RT-PCR analysis of transcripts from S. coelicolor M145 (parental strain) and JSE1880 (rnc-null mutant). RT-PCR was performed as described previously (8, 16), and products were analyzed after 20 PCR cycles to ensure linearity between band intensity and the number of cycles. Lane 1, size standards (the arrow indicates the 500-bp standard); lane 2, mRNA from M145 as the template for reverse transcription; lane 3, M145 BARD RNA; lane 4, M145 mock BARD RNA; lanes 5 and 8, JSE1880 mRNA; lanes 6 and 9, JSE1880 BARD RNA; lanes 7 and 10, JSE1880, mock BARD RNA. The primers used for the PCRs for lanes 2 to 7 were specific for the readthrough transcript from the S. coelicolor rpsO-pnp operon and produced a 460-bp fragment, while the primers used for lanes 8 to 10 were specific for ramR, producing a 583-bp fragment.

Fig 2

Single-gene resolution plot of the transcriptomes of S. coelicolor M145 and JSE1880. The RNA-Seq analysis was performed as described in Materials and Methods. The transcripts that are noted specifically in the plot are those for which the largest numbers of sequencing reads were observed with either M145 or JSE1880 mRNAs as templates. It should be noted that the S. coelicolor chromosome is linear (4), thus the gene ID numbers indicate the order of genes beginning at the left end of the chromosome.

Fig 3

Outline of the RNA immunoprecipitation (RIP) procedure. As described in detail in Materials and Methods, the procedure involved binding the RNase III mutant protein, RNase III D70A, to S. coelicolor mRNA, binding anti-RNase III D70A antibody to the RNA-RNase III D70A complexes, and isolation of the antibody-RNA-RNase III D70A complexes using magnetic beads.

Fig 4

Scatter plot of the enrichment ratios for BARD transcripts.
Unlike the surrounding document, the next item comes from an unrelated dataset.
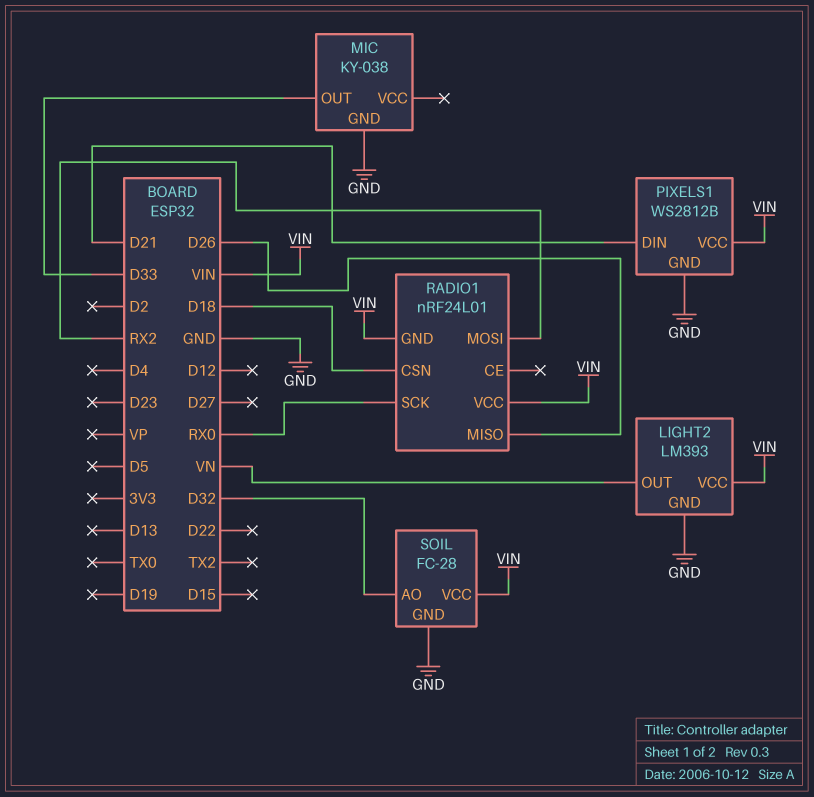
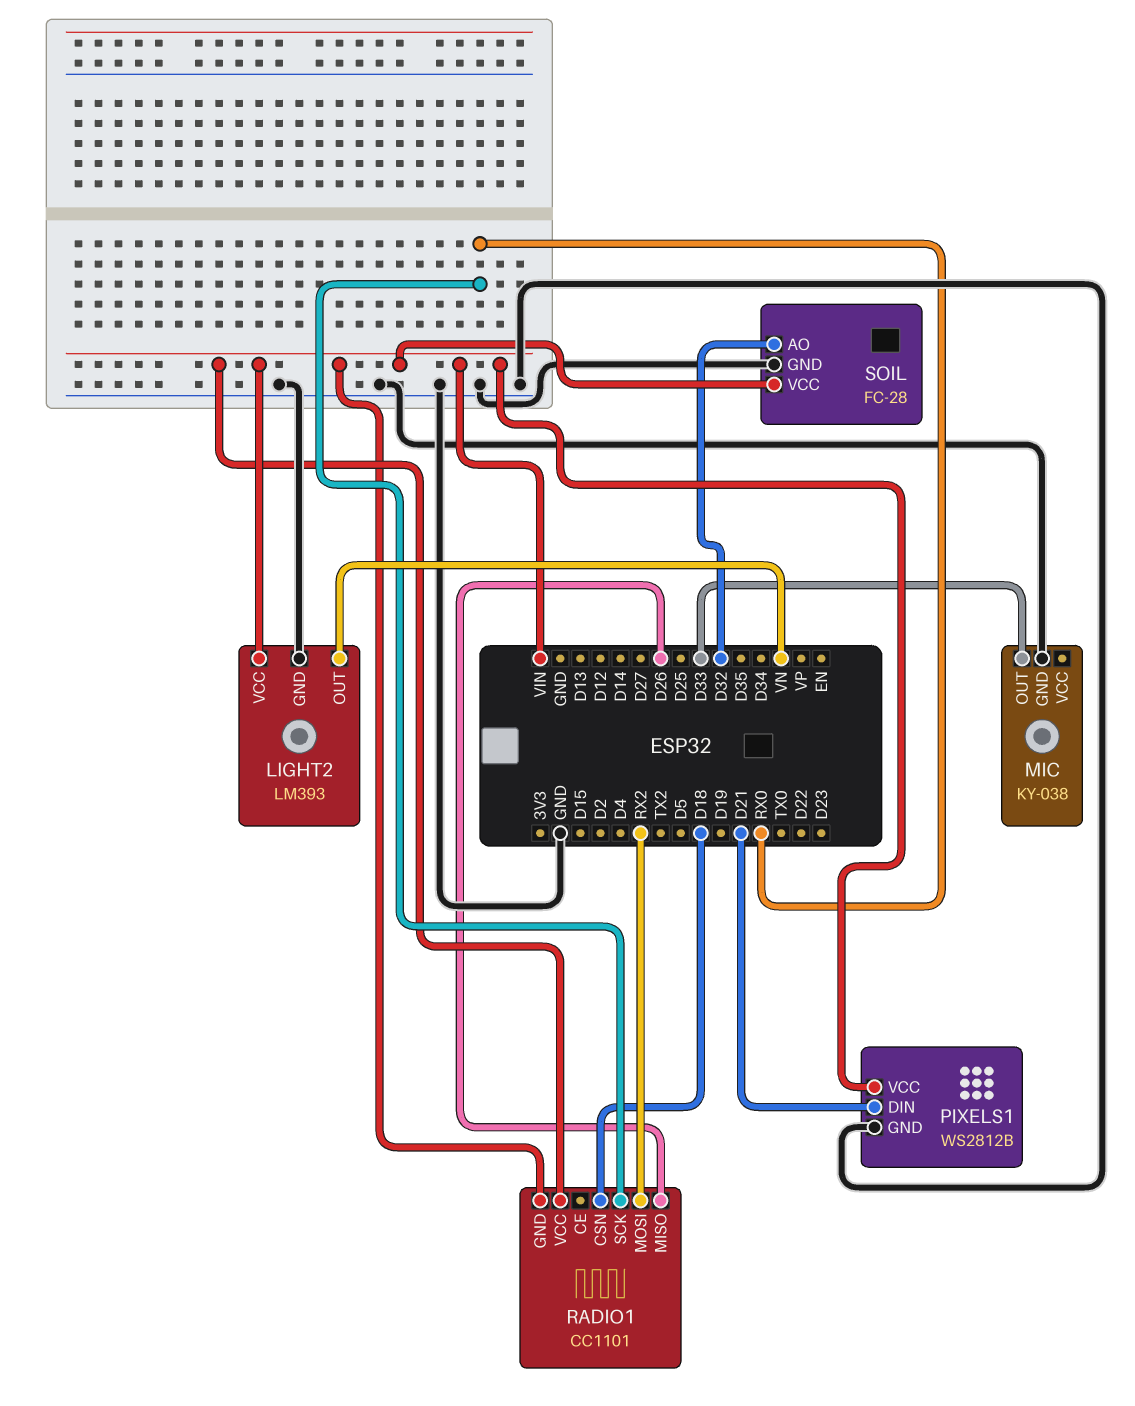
RADIO1: nRF24L01 -> CC1101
Enrichment ratios, defined as the percentage of the total reads for each transcript in the BARD divided by the percentage of the total reads for the same transcript in the starting JSE1880 mRNA pool, were calculated and are plotted against gene ID number. The data are plotted using a semilog scale to spread the points over the area of the graph. Open squares represent the enrichment ratios for the 28 genes whose transcript levels increased by ≥2-fold in the JSE1880 mRNA pool compared with those of M145.

Fig 5

Primer extension of products from RNase III cleavage assays. RNase III digestions of nonradioactive transcripts of SCO5737 and SCO3982 to SCO3988 were performed as described previously (10). Primer extension of digestion products was performed as described previously (10), and the same primer used for extension was also used to generate the sequencing ladders shown in the figure. Lanes 1, 2, and 3 show the extension products obtained representing RNase III cleavages in SCO5837, SCO3987, and SCO3988. The results shown in the left panel were taken from a previously published figure (15) and are reproduced here with permission from the Journal of Bacteriology.

Fig 6

Mfold (49) models of the regions of SCO5737, SCO3987, and SCO3988 that contain RNase III cleavage sites. Bases are numbered from the first base in the translation start codon for each gene, and arrows indicate the major RNase III cleavage sites determined by primer extension.